Calls for Papers/Feb 27, 2024

Immured Relics – Display, Signs and Memory

Immured Relics – Display, Signs and Memory lead image

Immured Relics – Display, Signs and Memory, Bibliotheca Hertziana, November 28–29, 2024

This workshop is to explore the relation between relics and architecture. First and foremost, we are interested in cases of relics physically built into the architectural fabric of churches and chapels, such as columns whose capitals have been equipped with relics, triumphal arches or the apse’s semi-dome with relic depositories, “secret chambers” or even foundations and walls fortified by holy material.
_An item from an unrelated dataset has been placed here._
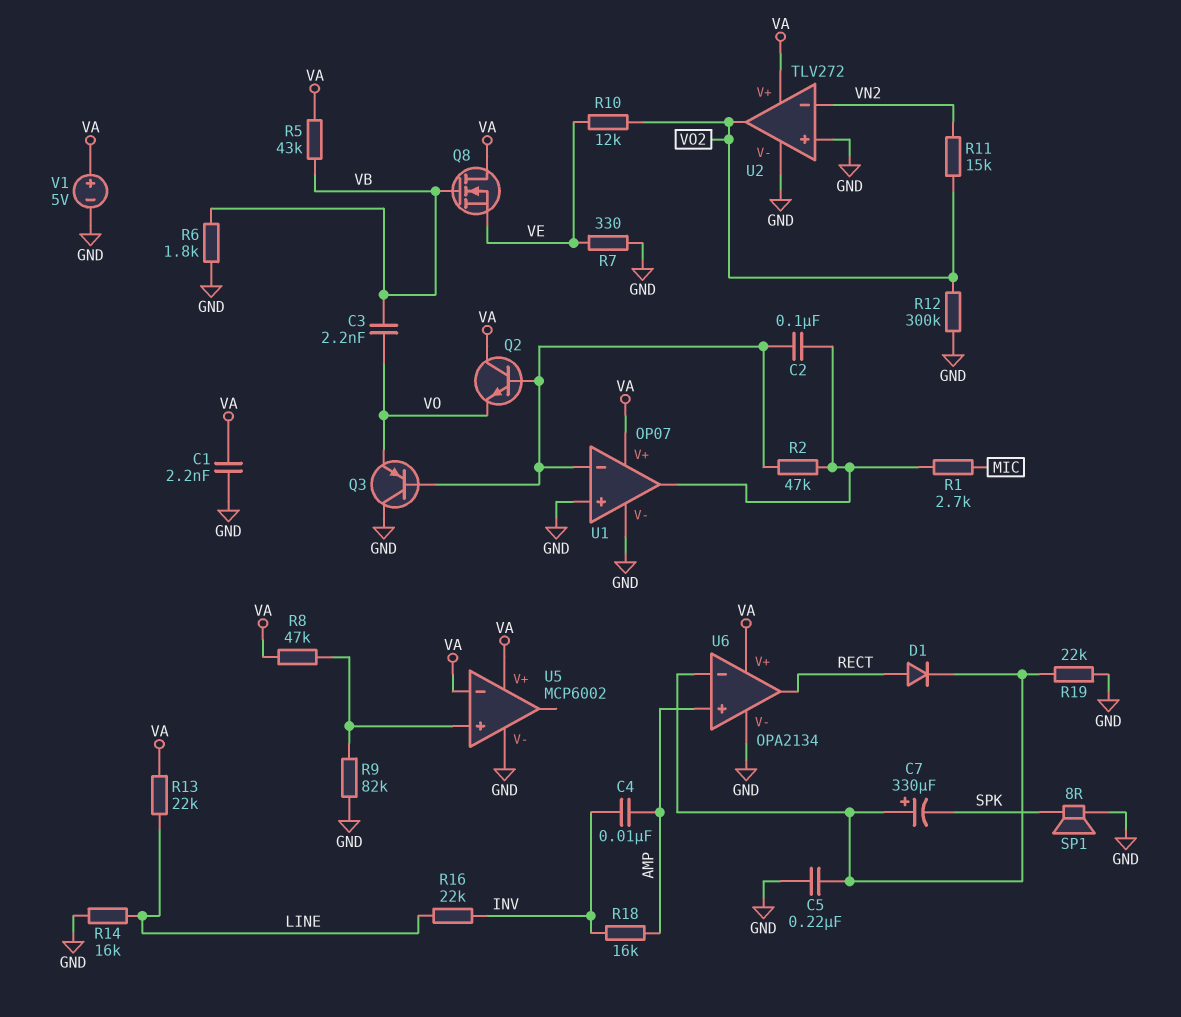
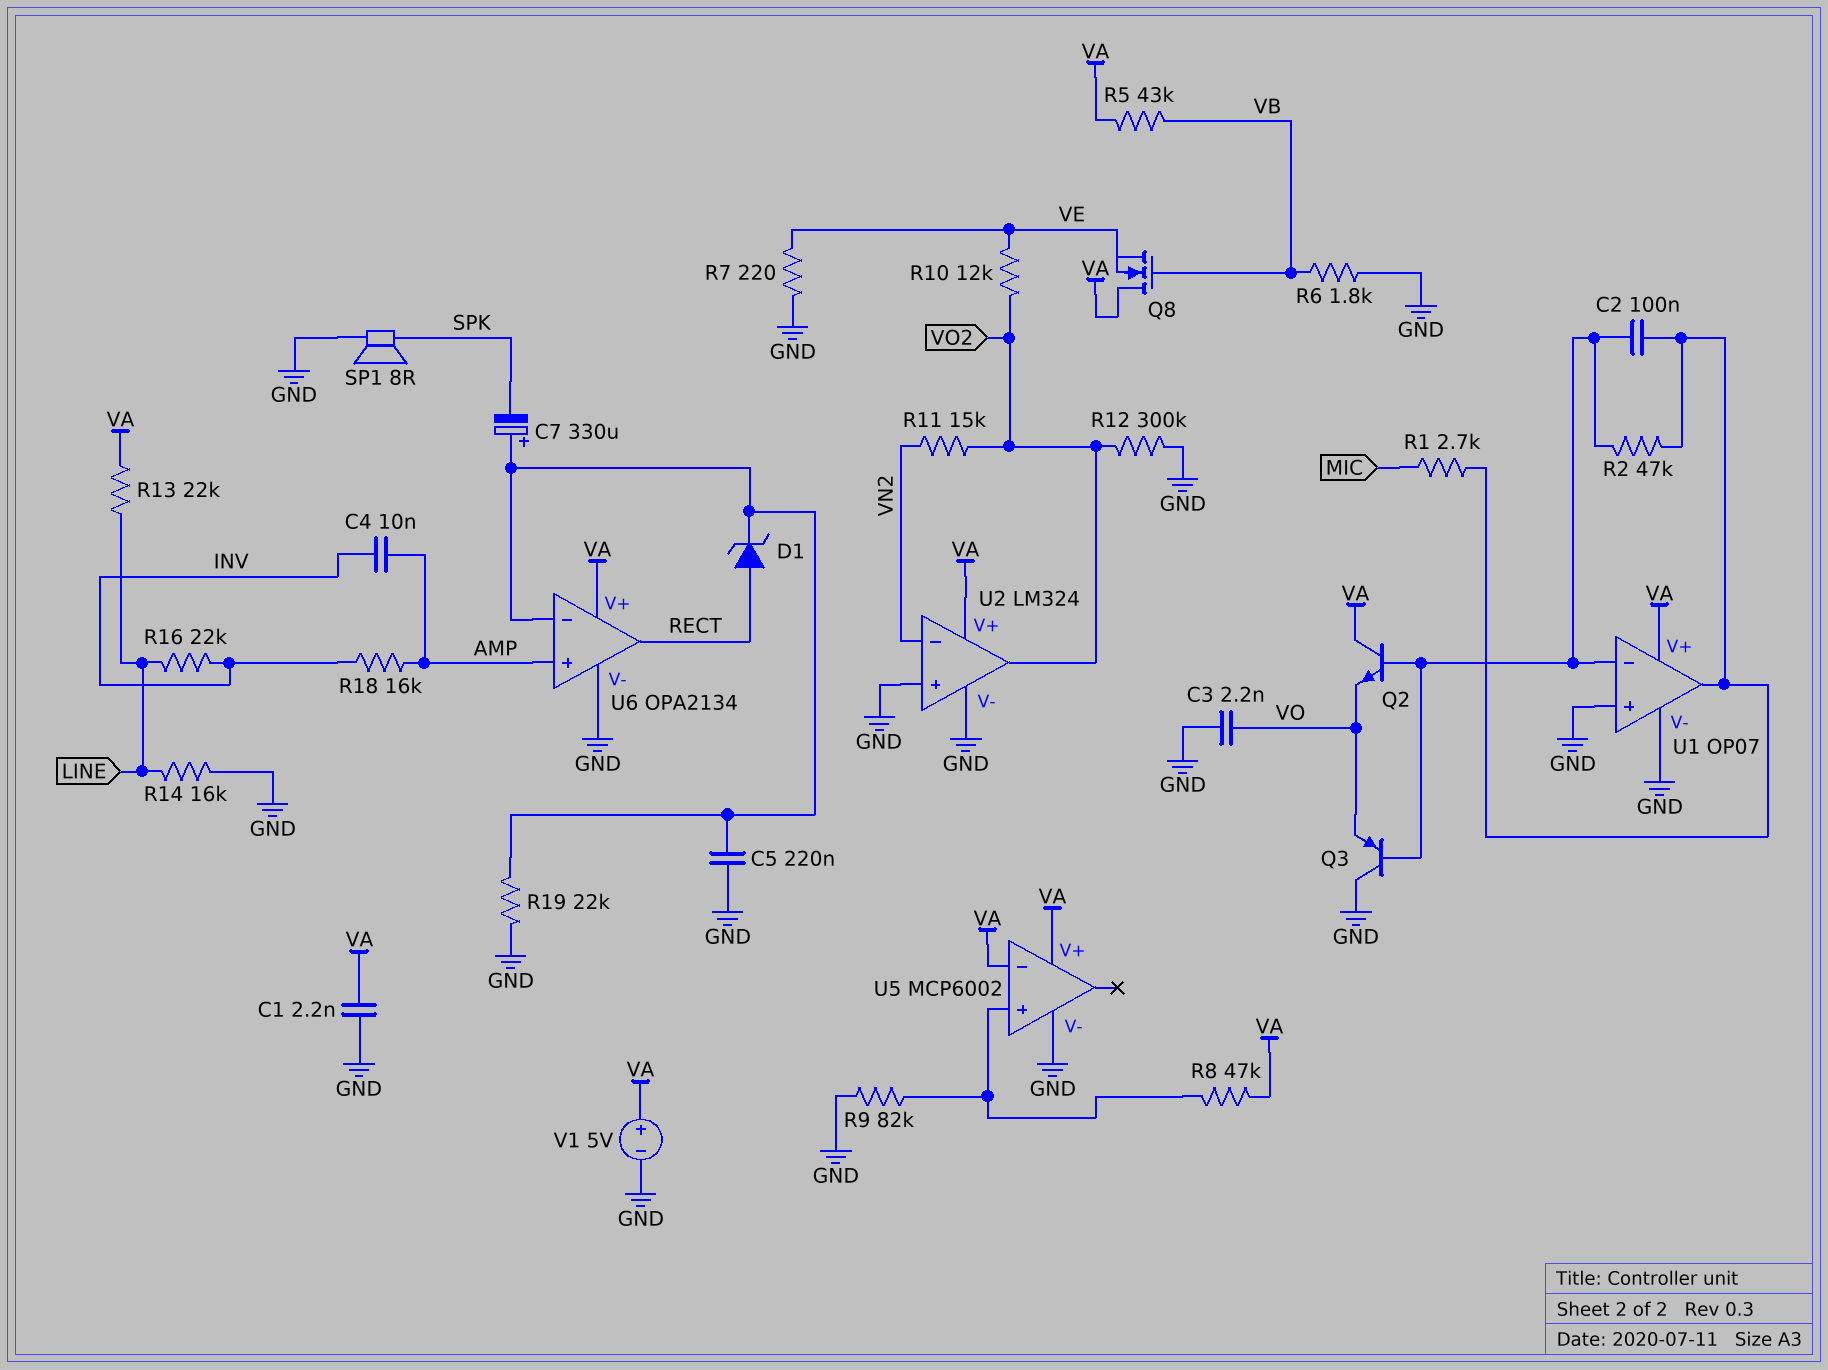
C3: 2.2nF (VB, VO) -> 2.2nF (GND, VO)
D1: diode (A RECT, K U6/in-) -> zener (A RECT, K U6/in-)
R7: 330 (GND, VE) -> 220 (GND, VE)
U2: TLV272 -> LM324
In order to capture the variety of the phenomenon we decided to exclude the “standard case” of relics in direct relation to the Christian altar, mandatory since the 8th/9th century, as well as relics kept in sacristies or treasury chambers in which all the relics and reliquaries owned by a given church are kept. We are interested in the mise-en-scène of specific relics in a fixed and architectonically defined surrounding. Since no systematic overview documenting this phenomenon is available, we aim at establishing a taxonomy of immured relics, in order to ask, in a next step, why these and not other places in the sacred space where chosen to house a relic.

Another important aspect we would like to address is the question of presence, visibility and signalization or indication of immured relics. The act of immuring can be considered both a way of incorporating relics permanently into the architectural fabric as well as hiding and securing relics from theft. In which cases was such presence signaled? Is there a shift in the value of the visibility of relics over their mere presence (or some exclusive knowledge of their presence) that can be explained by changing customs with regard to relic veneration? Do some typologies of immured relics occur only at certain moments in time and at certain places or are the adopted solutions rather indifferent to chronology and geography? We would like to include examples ranging from Late Antiquity to the High Middle Ages (until 1300) on a global scale. Although our personal focus is on Christian relics, we are explicitly interested in relic practices of other religious contexts, in order to investigate the respective specificities of relic deposition in architecture. We would like, as well, to consider phenomena of persistence of practices of immuring relics, both as a legacy of Antiquity and as a tenacity of the medieval tradition in the Modern Age.

We seek contributions of about 20 minutes in Italian or English. The organizing institution will cover travel and accommodation costs for the speakers.